# Athearn F3 Engine Maintenance



## ShockControl (Feb 17, 2009)

I have what I believe is an Athearn F3 diesel engine, but I don't have the original box and I don't know for sure. The seller told me it was an F3. It is a diesel (B&O) in the modern 1940s deco style. 

Is there a way I can determine this, or are all Athearn diesels portraying this era F3 by default? I believe this model is of a more recent vintage. It is not like the Athearn diesels I had as a kid that used the rubber bands. 

Are there any scans available of the original instructions with details on maintenance? 

Thanks in advance.


----------



## NIMT (Jan 6, 2011)

You really need to post pictures with the body on and off!
That will answer a lot of questions to get you a good answer to yours!


----------



## Massey (Apr 16, 2011)

Pics will tell the story here. One way to date an engine is based on the couplers it comes with. If it has horn hooks it is prolly no newer than early 90s and if it is knuckles then it is mid 90s and newer.

Athearn releases different engines at different times, just because the engine is of a 40's prototype does not mean that it was not build reciently. I dont know when Athearn released the F units last but it may be new it may be old. Also is it a RTR or a Blue box kit, and if it is a BB kit does the box have a steam engine or a Santa Fe diesel on it (if you do have the box that is)

Massey


----------



## ShockControl (Feb 17, 2009)

Thanks for the replies. I'll post pics later. I can't tell you anything about the box or the couplers, because it was purchased second hand, it is not in the original box, and I have no idea if the couplers are original. (They are the cheaper couplers, not the Kadee couplers that I prefer). As I mentioned, it is a newer model than the rubber band-drive Athearn B&O I had as a kid in the early 1960s. The body looks identical but the guts are clearly more contemporary. (Trucks and bottom frame are black, as opposed to the dull silver color of my old rubber band engine). It is a lighted unit, BTW. I'll post pix this evening. Thanks for your help!


----------



## ShockControl (Feb 17, 2009)

Update:

No pix yet, but I took the body off and on the inside top of the body it says F7A.

Does that narrow it down?


----------



## ShockControl (Feb 17, 2009)

OK, hopefully the pix will appear.

Apparently, this is an F7A engine. (That's what is molded into the plastic on the inside top). 

Thanks in advance.


----------



## Massey (Apr 16, 2011)

OK that is an older Blue Box kit engine. They are pretty simple machines and also very reliable for the most part. The engine needs a cleaning I can see that. The carpet fibers on the wheels and axles can and will cause problems, the gears could use some light oil on them, and a little here goes a long way. There is a popular and almost required mod with the electrical pickups and that is to remove the weight, remove the tang that goes from truck to truck on top of the motor. Once that is gone solder a wire from the front truck to the motor tab and the rear truck to the motor tab. The truck side of the solder joint should be on top of the metal tab that sticks up where the tang touched. This will give you a good positive connection at all times. Oh and make sure you leave a little slack in the wires to allow the trucks to rotate.

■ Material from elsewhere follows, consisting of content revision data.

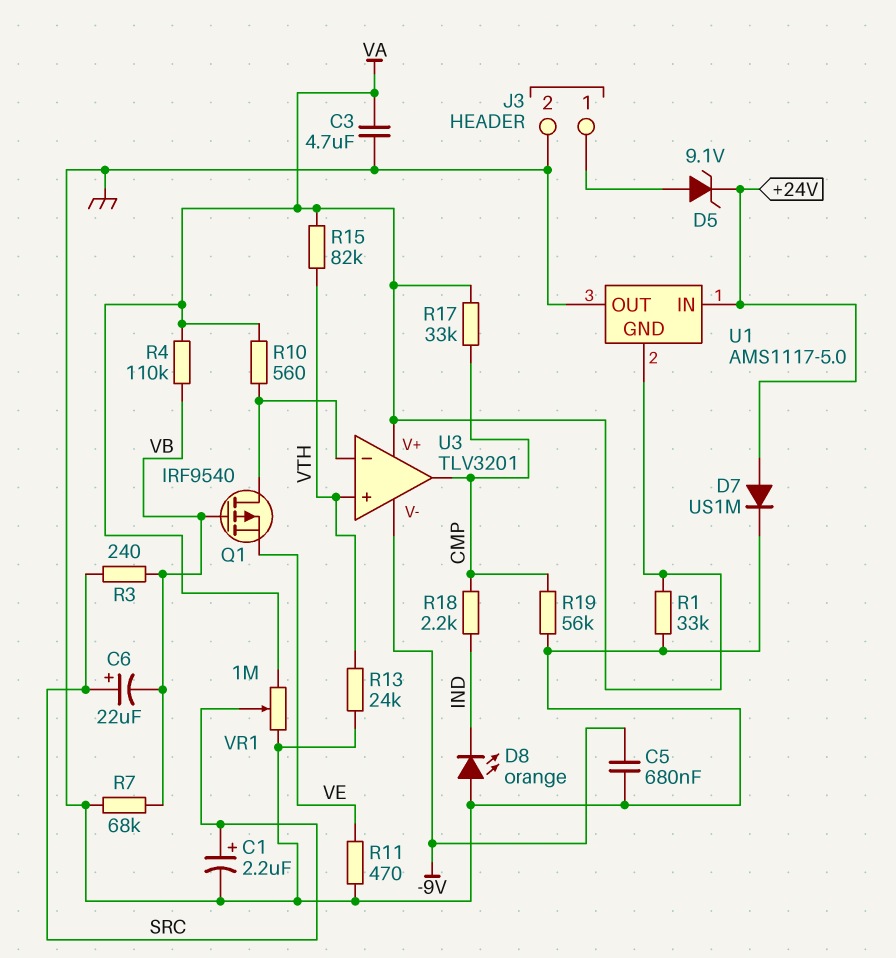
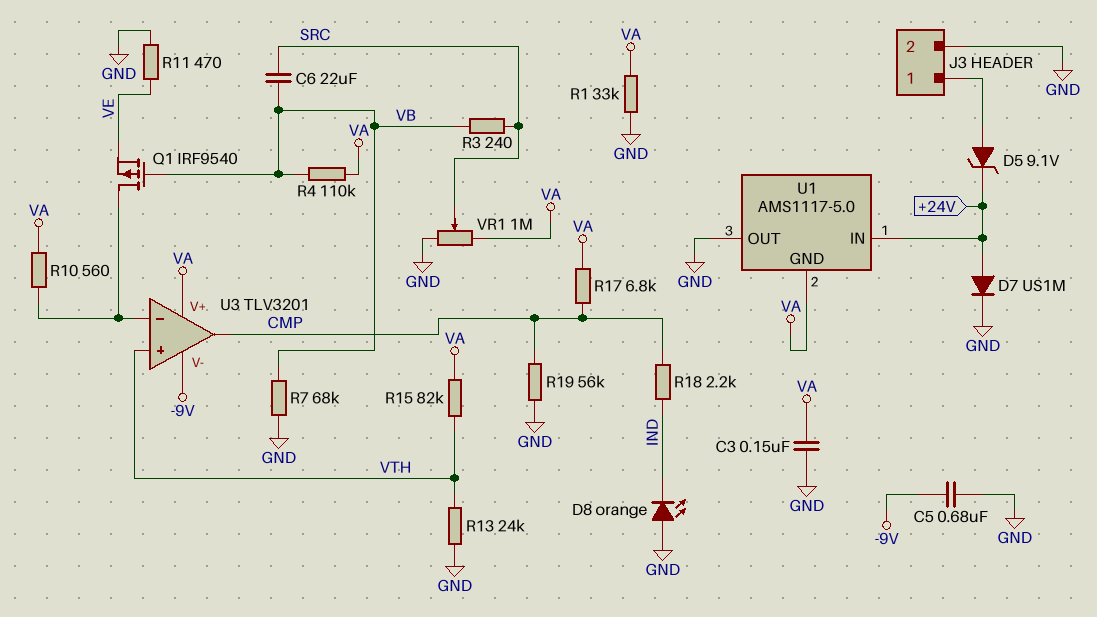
C1: 2.2uF (plus SRC, minus GND) -> none
C3: 4.7uF (GND, VA) -> 150nF (GND, VA)
C6: 22uF (plus SRC, minus VB) -> 22uF (SRC, VB)
R17: 33k (CMP, VA) -> 6.8k (CMP, VA)

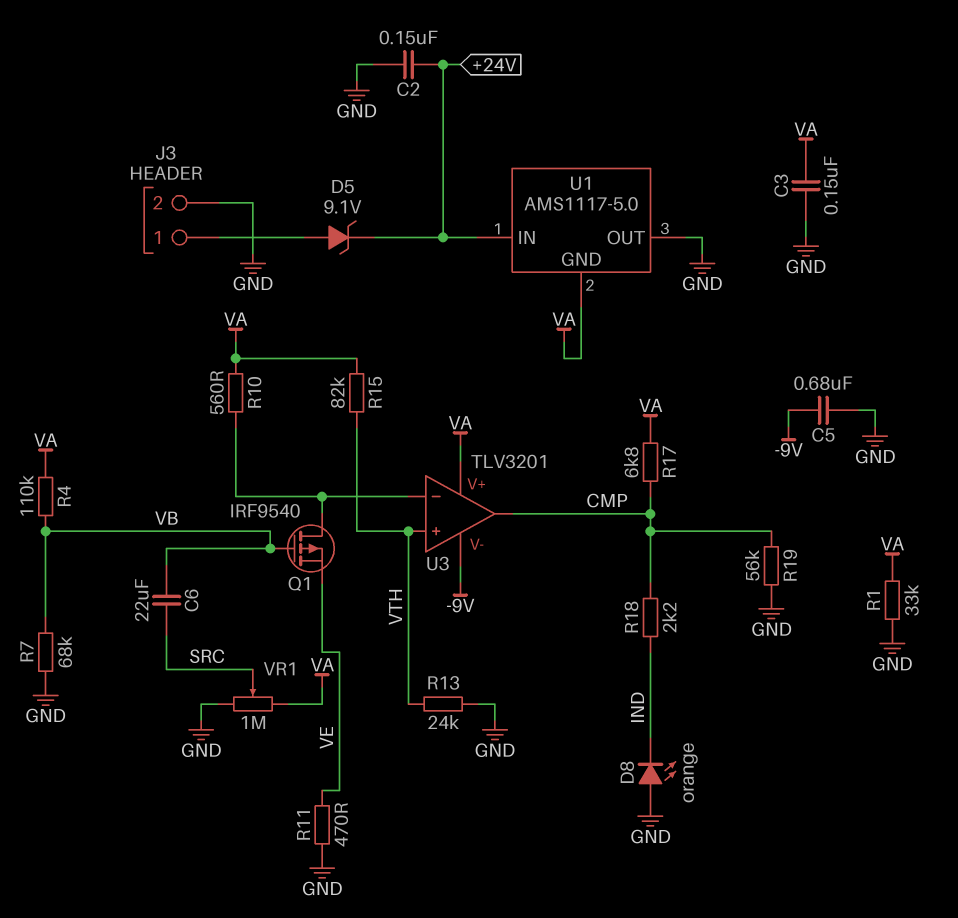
C2: none -> 150nF (+24V, GND)
D7: diode US1M (A +24V, K GND) -> none
R3: 240 (SRC, VB) -> none

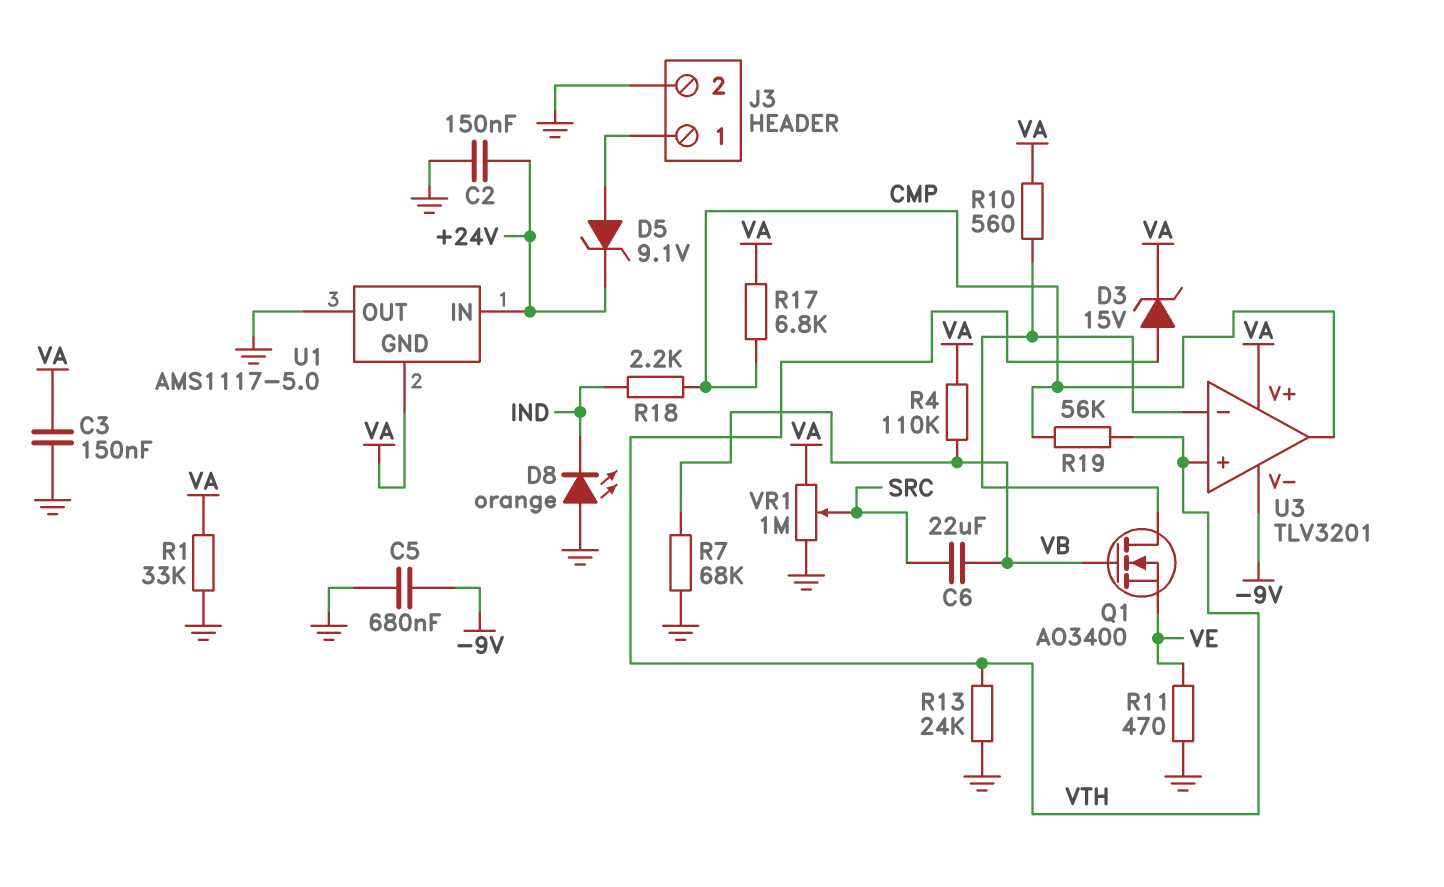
D3: none -> zener 15V (A VTH, K VA)
Q1: PMOS IRF9540 (G VB, D U3/in-, S VE) -> NMOS AO3400 (G VB, D U3/in-, S VE)
R15: 82k (VA, VTH) -> none
R19: 56k (CMP, GND) -> 56k (CMP, VTH)

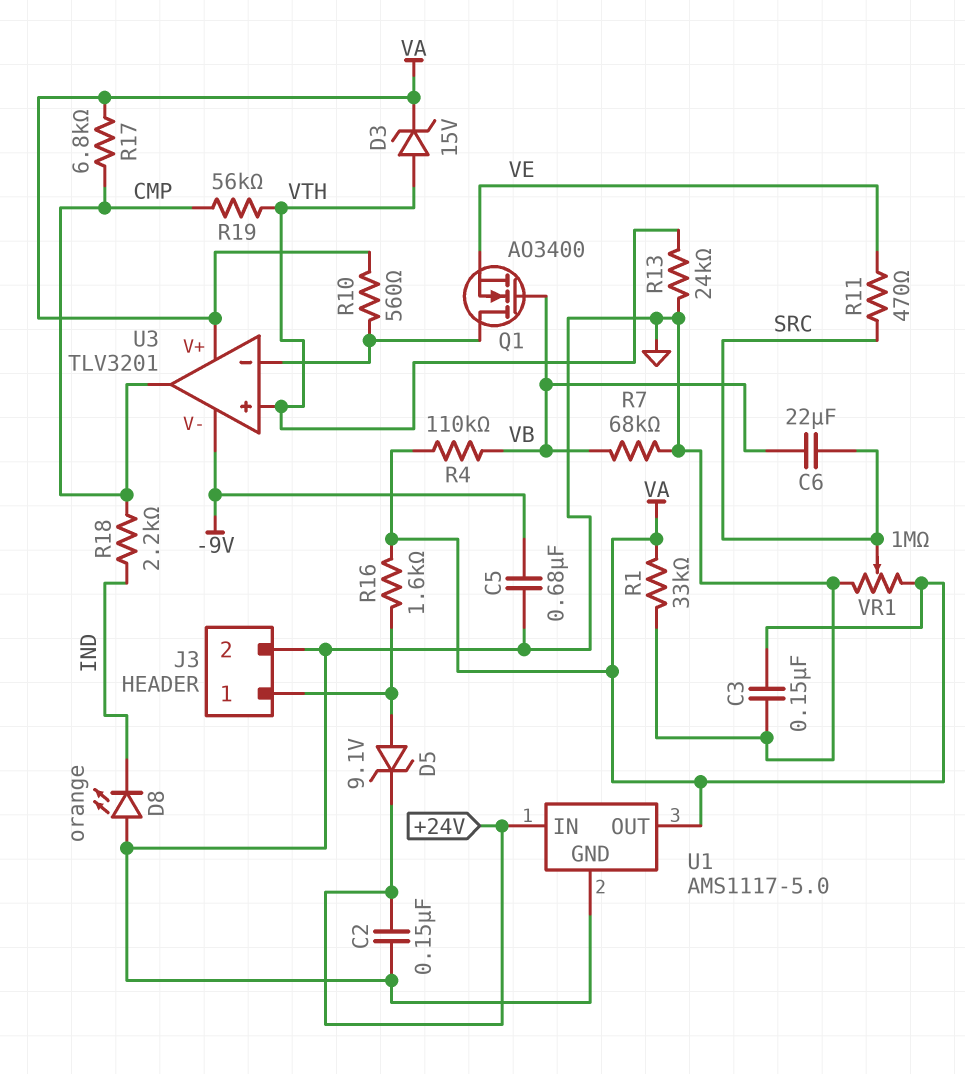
R11: 470 (GND, VE) -> 470 (SRC, VE)
R16: none -> 1.6k (J3/1, VA)
U1 pin GND: VA -> GND
U1 pin OUT: GND -> VA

As for the model of the cab I cant say trust the printing on the inside. Most of the full bodied engines used the same basic parts from one engine model to the next keeping production costs down. This means your model could be an F3 but because the F3 and F7 share similar bodies, Athearn could have used die parts from an earlier run of F7s on the F3 molds. If you can give us a snap of the body we could tell what series engine is is better. It looks like an "F" unit based on the 4 axle trucks.

Massey


----------



## ShockControl (Feb 17, 2009)

Well, I cleaned the wheels with alcohol at Athearn's suggestion (running on track) and removed carpet fibers and cat fur with tweezers. I didn't mess with oiling because it seemed to run smoothly afterward. Been running it around my tree since Christmas eve (see attached pic). After the holidays, I'll get it professionally serviced. Thanks all and Happy New Year!


----------